Improving Sb2Se3 thin-film solar cell performance via stepwise optimization of a TiO2/CdS-coupled buffer layer

Abstract

Currently, most of the high-performance Sb₂Se₃ thin film solar cells (TFSCs) are coupled with a cadmium sulfide (CdS) buffer layer, which has proven effective in enhancing device performance. However, lower bandgap (2.4 eV), presence of shunt paths, and high surface roughness of CdS contribute to optical losses, recombination losses, and carrier extraction inefficiencies in TFSCs. To mitigate these problems, this study introduces an additional cadmium chloride (CdCl₂) treatment step to modify pristine CdS films deposited via standard chemical bath deposition (CBD). Furthermore, a titanium dioxide (TiO₂) intermediate layer is introduced beneath the CdCl₂-treated CdS buffer layer, using a simple spin-coating technique, to form a TiO₂/CdS-coupled buffer layer. The hydrothermal growth of the Sb₂Se₃ light absorber over these buffer layers was optimized to fabricate efficient FTO/TiO₂/CdS/Sb₂Se₃/Spiro-OMeTAD/Au structured solar cell devices. The fabricated devices with the pristine CdS, CdCl₂-treated CdS, and TiO₂/CdS (CdCl₂-treated) are denoted as BL1, BL2, and BL3, respectively. The optimized Sb₂Se₃ TFSC with BL3 reaches a power conversion efficiency (PCE) of 6.19 % which is significantly higher than the device with BL1 (PCE = ∼5.10 %).
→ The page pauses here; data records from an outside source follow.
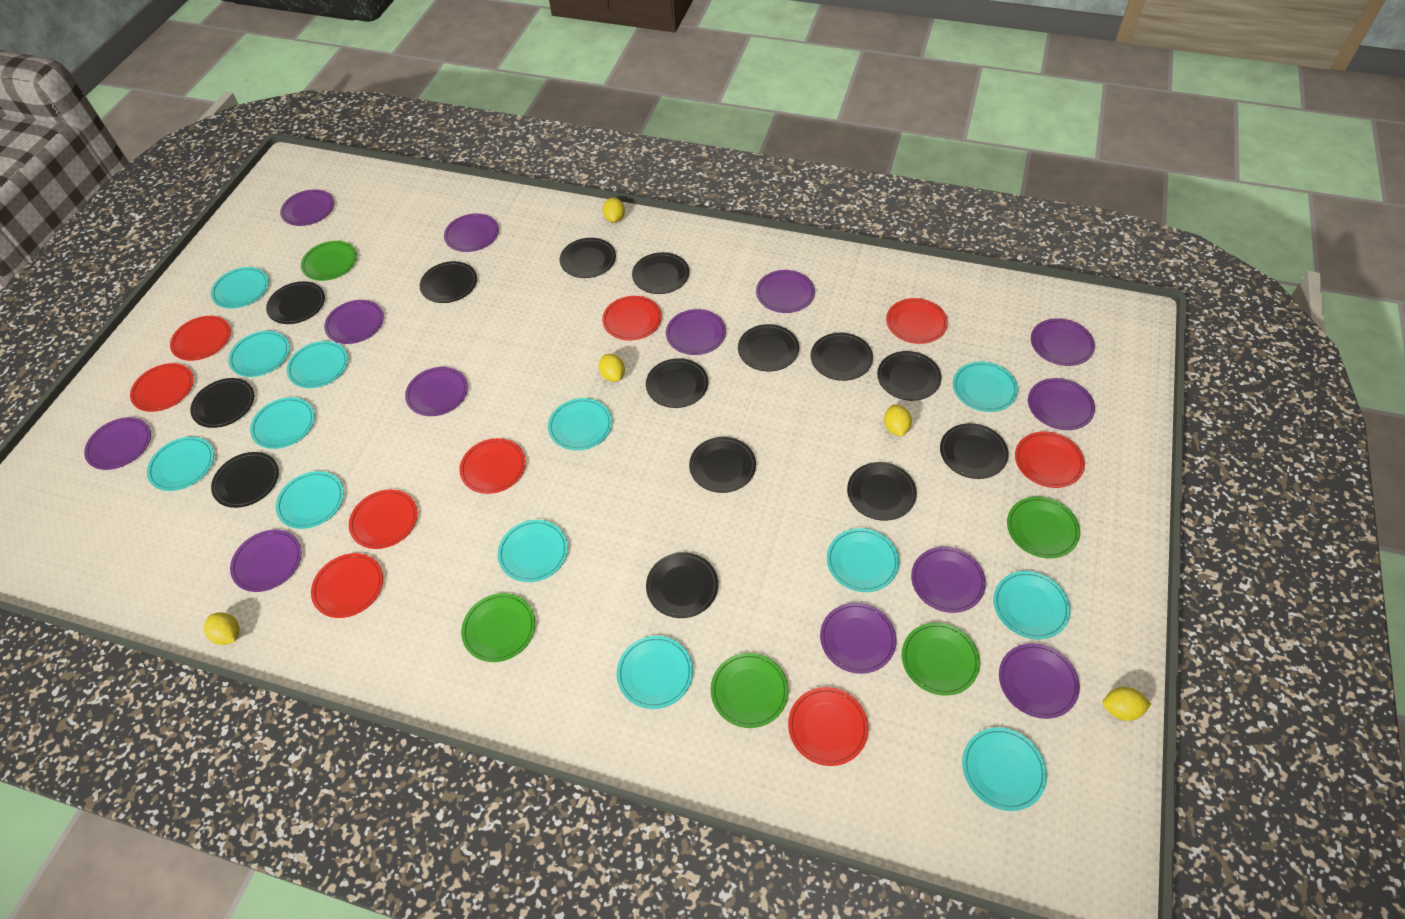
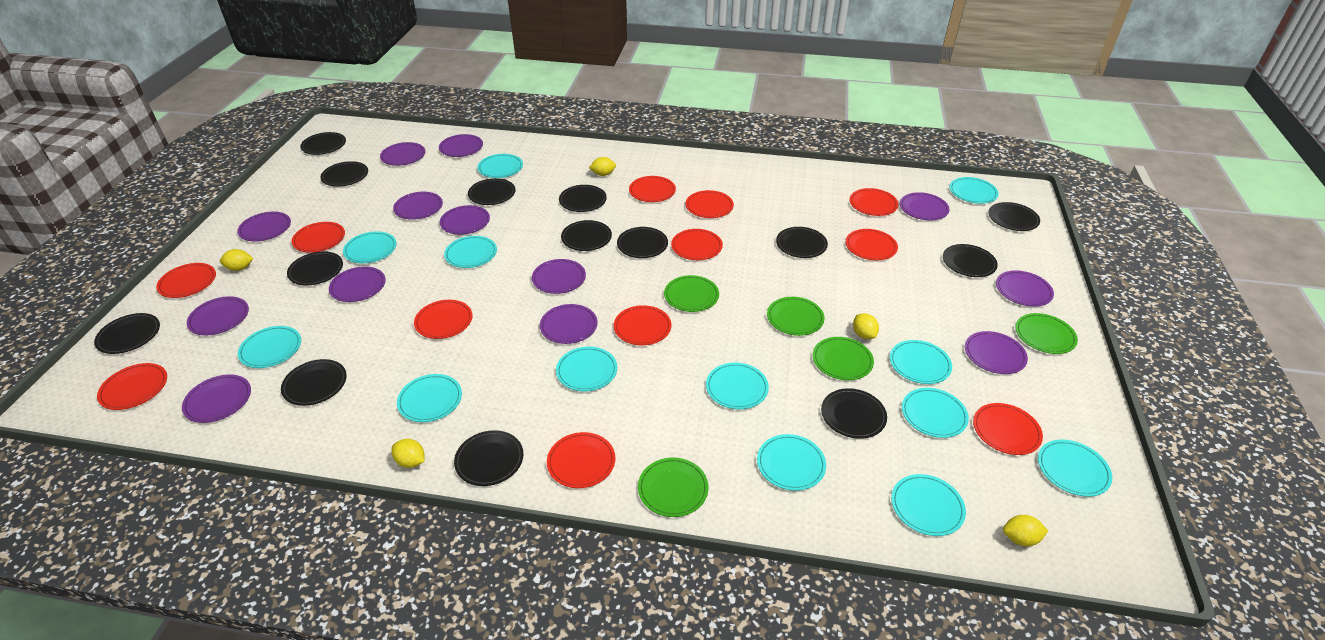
red plate: 9 -> 12

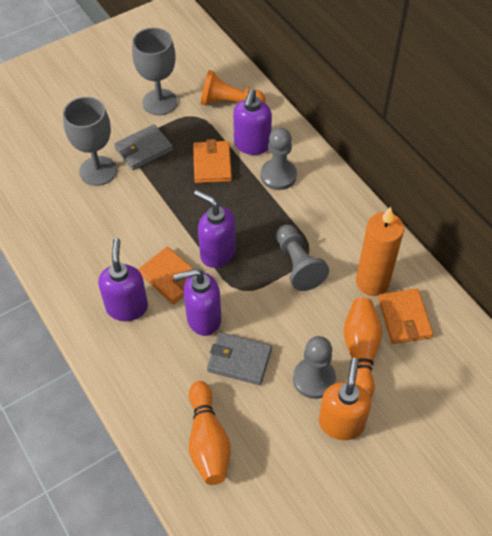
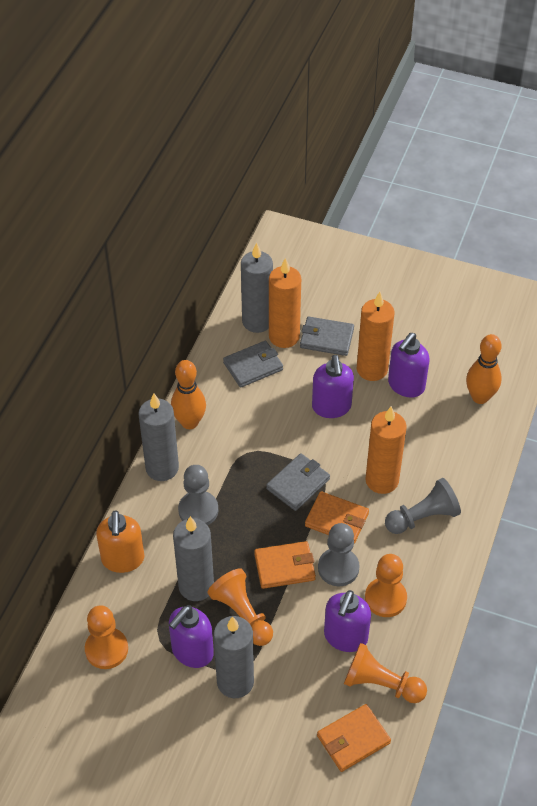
grey candle: 0 -> 4
grey goblet: 2 -> 0
grey wallet: 2 -> 3
orange candle: 1 -> 3
orange pawn: 1 -> 4

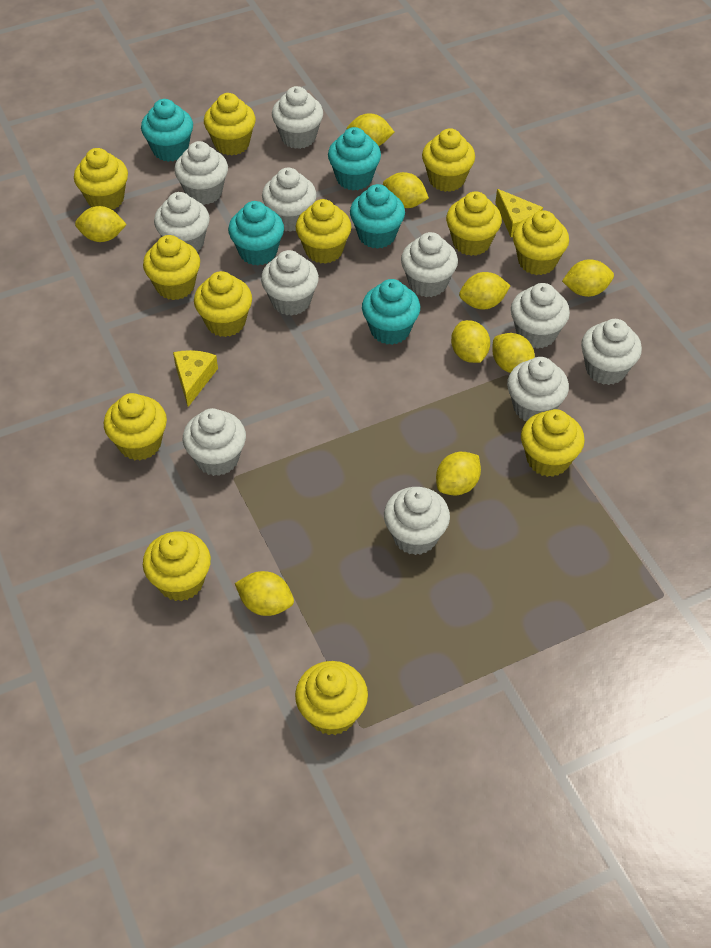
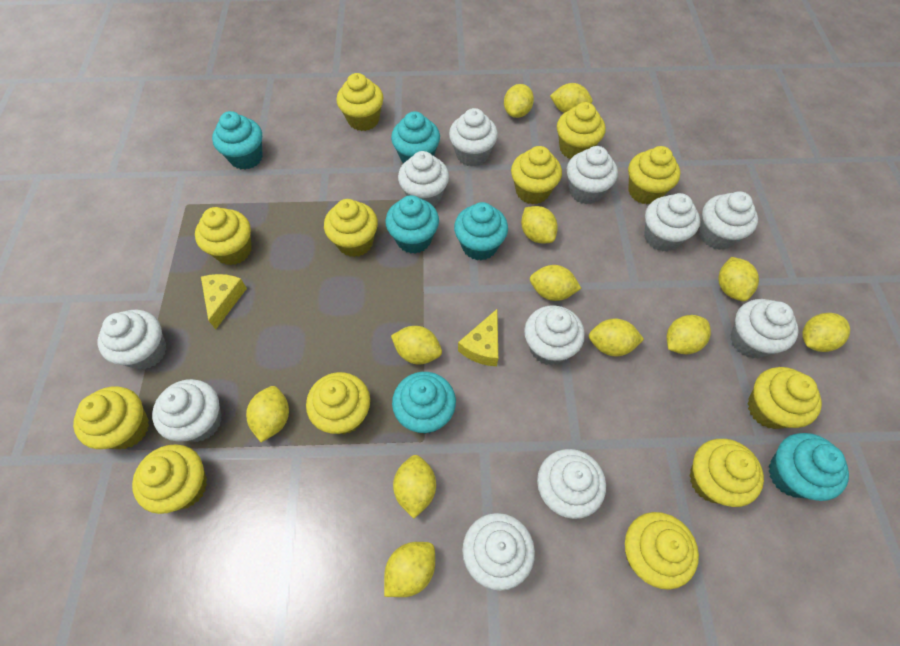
turquoise cupcake: 5 -> 6
yellow lemon: 9 -> 12

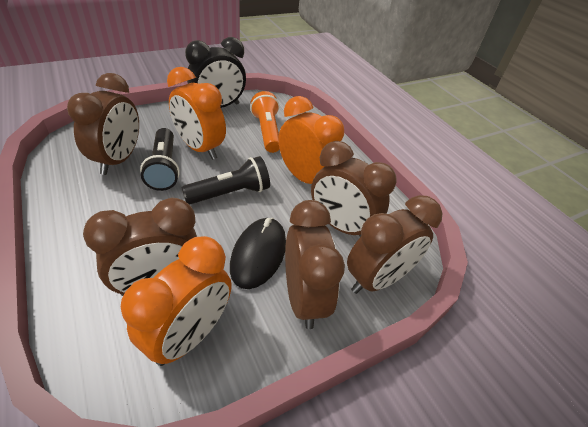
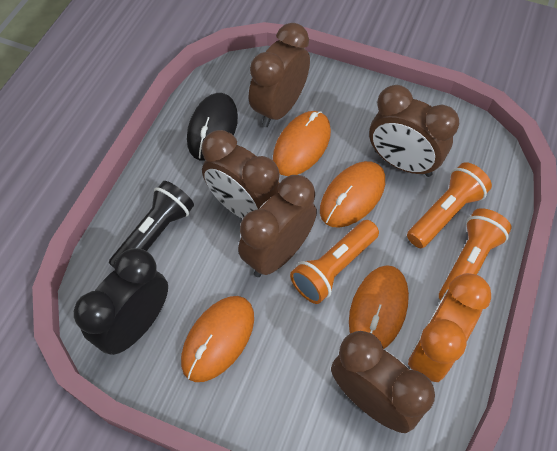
black flashlight: 2 -> 1
orange clock: 3 -> 1
orange flashlight: 1 -> 3
orange mouse: 0 -> 4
Furthermore, a surface topography conducted on buffer layers revealed the reduced roughness after CdCl₂ treatment and TiO₂ intermediate layer improved the interface quality. Additionally, the effect of the Sb₂Se₃ absorber thickness on the device performance was further investigated using the SCAPS-1D software tool. The champion devices with BL1 and BL2 retained ∼90 % of initial efficiency, meanwhile, the PCE of the device with BL3 improved when stored vacuum packed for 4 months.